Selma a réussi dans la vie, mais elle n’est pas heureuse. Placer le faire avant l’être l’a perdue. Un jour, dans un train, elle rencontre un homme paisible. Il lit Christian Bobin et, comme elle, adore Jean-Jacques Goldman. Il lui apprend que le bonheur est une valise légère et que la vie qu’on accueille apporte plus de joie que celle qu’on maîtrise. Ce roman invite à réfléchir à nos limites et nous conduit vers une vision plus sereine de la vie.
Livre léger et profond, je l'ai lu pile au moment où j'en avais le plus besoin.
Il met l'accent sur l'importance de vivre l'instant présent, ce qui fait élargir le temps et permet de réussir dans la vie ( et non pas sa vie ), ainsi nous nous libérons de l'emprise qu'a le passé et le futur sur nous.

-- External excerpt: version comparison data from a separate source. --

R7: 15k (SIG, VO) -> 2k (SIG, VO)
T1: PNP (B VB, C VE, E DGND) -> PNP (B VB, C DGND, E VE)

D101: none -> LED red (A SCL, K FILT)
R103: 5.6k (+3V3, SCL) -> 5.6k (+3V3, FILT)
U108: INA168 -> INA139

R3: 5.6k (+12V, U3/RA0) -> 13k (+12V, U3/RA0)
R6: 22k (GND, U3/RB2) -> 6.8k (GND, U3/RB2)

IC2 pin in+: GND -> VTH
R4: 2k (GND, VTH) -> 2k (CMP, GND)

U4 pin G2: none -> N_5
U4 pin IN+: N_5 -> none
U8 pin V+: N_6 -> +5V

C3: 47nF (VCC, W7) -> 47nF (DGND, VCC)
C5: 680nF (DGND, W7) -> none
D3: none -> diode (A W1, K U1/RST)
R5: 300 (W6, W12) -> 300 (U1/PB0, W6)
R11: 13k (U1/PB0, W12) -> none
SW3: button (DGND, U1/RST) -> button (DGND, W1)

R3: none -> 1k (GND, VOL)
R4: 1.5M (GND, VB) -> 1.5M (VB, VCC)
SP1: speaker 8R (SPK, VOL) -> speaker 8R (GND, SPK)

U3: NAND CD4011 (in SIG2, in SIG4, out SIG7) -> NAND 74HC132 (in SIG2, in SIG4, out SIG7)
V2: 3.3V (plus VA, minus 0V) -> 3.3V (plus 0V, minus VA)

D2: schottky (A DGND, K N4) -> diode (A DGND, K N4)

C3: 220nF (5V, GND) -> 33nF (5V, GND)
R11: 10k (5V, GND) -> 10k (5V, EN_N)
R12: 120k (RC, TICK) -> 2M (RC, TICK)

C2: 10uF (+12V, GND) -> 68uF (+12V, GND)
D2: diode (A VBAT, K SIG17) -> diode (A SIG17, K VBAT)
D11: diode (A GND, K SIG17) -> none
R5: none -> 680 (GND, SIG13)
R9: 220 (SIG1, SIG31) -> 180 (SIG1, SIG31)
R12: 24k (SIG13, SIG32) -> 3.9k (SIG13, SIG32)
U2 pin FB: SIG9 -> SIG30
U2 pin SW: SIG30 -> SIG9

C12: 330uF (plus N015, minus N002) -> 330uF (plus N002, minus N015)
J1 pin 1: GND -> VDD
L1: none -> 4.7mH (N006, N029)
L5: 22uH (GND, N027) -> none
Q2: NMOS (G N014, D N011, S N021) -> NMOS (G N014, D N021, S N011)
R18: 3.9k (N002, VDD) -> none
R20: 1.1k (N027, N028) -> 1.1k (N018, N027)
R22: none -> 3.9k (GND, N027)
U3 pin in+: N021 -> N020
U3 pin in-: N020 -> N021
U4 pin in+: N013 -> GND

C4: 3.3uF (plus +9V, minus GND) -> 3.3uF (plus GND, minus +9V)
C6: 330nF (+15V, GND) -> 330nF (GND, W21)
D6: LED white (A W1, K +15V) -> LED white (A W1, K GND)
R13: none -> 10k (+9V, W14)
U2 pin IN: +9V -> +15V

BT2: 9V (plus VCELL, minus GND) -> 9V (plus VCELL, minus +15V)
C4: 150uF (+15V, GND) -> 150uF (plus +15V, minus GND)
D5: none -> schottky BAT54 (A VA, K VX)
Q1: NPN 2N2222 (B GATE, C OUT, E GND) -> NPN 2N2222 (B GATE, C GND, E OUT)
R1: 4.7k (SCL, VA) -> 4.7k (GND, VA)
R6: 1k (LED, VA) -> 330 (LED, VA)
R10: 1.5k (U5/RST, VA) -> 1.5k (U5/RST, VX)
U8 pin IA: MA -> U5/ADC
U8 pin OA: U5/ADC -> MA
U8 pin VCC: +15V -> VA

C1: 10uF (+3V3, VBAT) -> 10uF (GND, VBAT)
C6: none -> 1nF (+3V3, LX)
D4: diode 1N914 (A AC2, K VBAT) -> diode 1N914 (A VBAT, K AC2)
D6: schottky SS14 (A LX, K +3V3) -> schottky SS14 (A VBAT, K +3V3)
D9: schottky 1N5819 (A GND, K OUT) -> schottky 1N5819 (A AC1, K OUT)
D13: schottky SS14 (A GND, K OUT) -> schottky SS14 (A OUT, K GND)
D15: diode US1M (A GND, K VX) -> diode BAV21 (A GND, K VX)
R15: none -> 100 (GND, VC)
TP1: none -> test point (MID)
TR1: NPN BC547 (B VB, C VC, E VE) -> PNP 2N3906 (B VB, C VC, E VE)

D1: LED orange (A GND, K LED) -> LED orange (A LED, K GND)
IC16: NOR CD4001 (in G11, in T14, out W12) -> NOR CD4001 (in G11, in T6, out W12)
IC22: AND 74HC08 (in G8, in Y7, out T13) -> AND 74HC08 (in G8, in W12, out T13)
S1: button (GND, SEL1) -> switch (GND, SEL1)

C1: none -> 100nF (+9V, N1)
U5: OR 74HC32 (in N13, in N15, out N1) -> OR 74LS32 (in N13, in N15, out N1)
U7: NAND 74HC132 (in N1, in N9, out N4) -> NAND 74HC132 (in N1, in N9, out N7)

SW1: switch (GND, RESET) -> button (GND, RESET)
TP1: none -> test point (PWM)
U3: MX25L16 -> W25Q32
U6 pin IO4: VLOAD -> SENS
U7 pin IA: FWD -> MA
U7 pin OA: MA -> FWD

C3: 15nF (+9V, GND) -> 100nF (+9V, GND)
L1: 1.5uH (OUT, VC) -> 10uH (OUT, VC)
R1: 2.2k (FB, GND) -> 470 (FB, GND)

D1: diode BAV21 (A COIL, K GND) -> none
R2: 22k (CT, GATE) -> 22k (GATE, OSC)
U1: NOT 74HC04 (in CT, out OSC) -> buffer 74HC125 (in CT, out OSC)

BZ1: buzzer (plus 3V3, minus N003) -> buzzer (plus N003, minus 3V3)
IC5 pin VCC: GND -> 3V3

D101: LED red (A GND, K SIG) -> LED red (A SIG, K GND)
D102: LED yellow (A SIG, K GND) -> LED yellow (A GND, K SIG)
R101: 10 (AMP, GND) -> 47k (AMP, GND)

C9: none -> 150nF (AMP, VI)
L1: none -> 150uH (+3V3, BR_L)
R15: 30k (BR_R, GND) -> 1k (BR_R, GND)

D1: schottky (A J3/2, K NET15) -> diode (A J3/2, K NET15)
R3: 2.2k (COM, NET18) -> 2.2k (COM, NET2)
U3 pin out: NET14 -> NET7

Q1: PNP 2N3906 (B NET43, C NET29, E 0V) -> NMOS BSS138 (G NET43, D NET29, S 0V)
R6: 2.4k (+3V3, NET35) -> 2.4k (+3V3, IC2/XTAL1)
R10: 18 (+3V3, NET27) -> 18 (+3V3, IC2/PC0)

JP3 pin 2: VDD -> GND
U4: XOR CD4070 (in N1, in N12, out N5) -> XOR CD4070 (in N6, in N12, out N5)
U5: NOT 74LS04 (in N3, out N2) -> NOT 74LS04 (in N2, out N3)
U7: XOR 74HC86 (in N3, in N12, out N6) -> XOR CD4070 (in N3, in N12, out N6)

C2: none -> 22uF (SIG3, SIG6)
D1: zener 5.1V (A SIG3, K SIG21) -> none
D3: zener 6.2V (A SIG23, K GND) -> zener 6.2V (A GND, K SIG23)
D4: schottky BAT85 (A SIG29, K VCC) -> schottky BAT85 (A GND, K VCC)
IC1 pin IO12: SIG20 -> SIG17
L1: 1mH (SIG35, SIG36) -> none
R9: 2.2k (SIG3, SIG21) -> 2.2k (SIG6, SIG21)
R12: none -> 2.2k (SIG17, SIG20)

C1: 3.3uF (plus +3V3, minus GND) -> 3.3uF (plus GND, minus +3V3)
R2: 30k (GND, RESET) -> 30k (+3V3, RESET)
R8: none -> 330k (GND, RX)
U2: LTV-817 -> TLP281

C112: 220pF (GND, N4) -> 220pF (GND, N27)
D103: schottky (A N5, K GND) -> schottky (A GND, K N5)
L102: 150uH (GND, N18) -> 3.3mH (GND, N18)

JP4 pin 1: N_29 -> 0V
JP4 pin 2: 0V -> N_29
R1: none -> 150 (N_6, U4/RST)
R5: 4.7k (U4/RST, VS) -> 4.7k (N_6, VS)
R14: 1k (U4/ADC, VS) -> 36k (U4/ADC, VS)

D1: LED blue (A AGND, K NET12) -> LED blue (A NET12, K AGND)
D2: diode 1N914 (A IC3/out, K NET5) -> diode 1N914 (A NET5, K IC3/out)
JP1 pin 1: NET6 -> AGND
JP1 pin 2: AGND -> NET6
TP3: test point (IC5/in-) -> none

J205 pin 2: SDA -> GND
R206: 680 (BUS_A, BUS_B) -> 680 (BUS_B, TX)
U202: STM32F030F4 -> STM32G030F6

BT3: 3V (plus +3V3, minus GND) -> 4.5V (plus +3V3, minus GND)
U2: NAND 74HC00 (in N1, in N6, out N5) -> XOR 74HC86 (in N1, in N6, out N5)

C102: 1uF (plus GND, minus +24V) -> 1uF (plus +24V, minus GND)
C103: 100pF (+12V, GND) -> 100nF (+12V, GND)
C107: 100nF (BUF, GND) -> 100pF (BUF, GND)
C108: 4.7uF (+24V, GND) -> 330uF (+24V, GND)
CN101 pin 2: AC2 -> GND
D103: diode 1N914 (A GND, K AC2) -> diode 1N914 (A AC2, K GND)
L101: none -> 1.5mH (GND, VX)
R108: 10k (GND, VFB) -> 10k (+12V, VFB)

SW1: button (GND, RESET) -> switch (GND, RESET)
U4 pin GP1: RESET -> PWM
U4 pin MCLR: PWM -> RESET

Une citation m'a marquée《Celui qui veut conserver sa richesse s’appauvrit, celui qui accepte de la perdre s’enrichit》.
Ce livre nous montre que pour être heureux il accepter et prendre le temps de recevoir dans la vie. Il se termine de façon assez optimiste. Une phrase de se livre qui m'a marquée : "c'est quand tu deviens pauvre que tu prends conscience de tous les pauvres que tu as méprisés."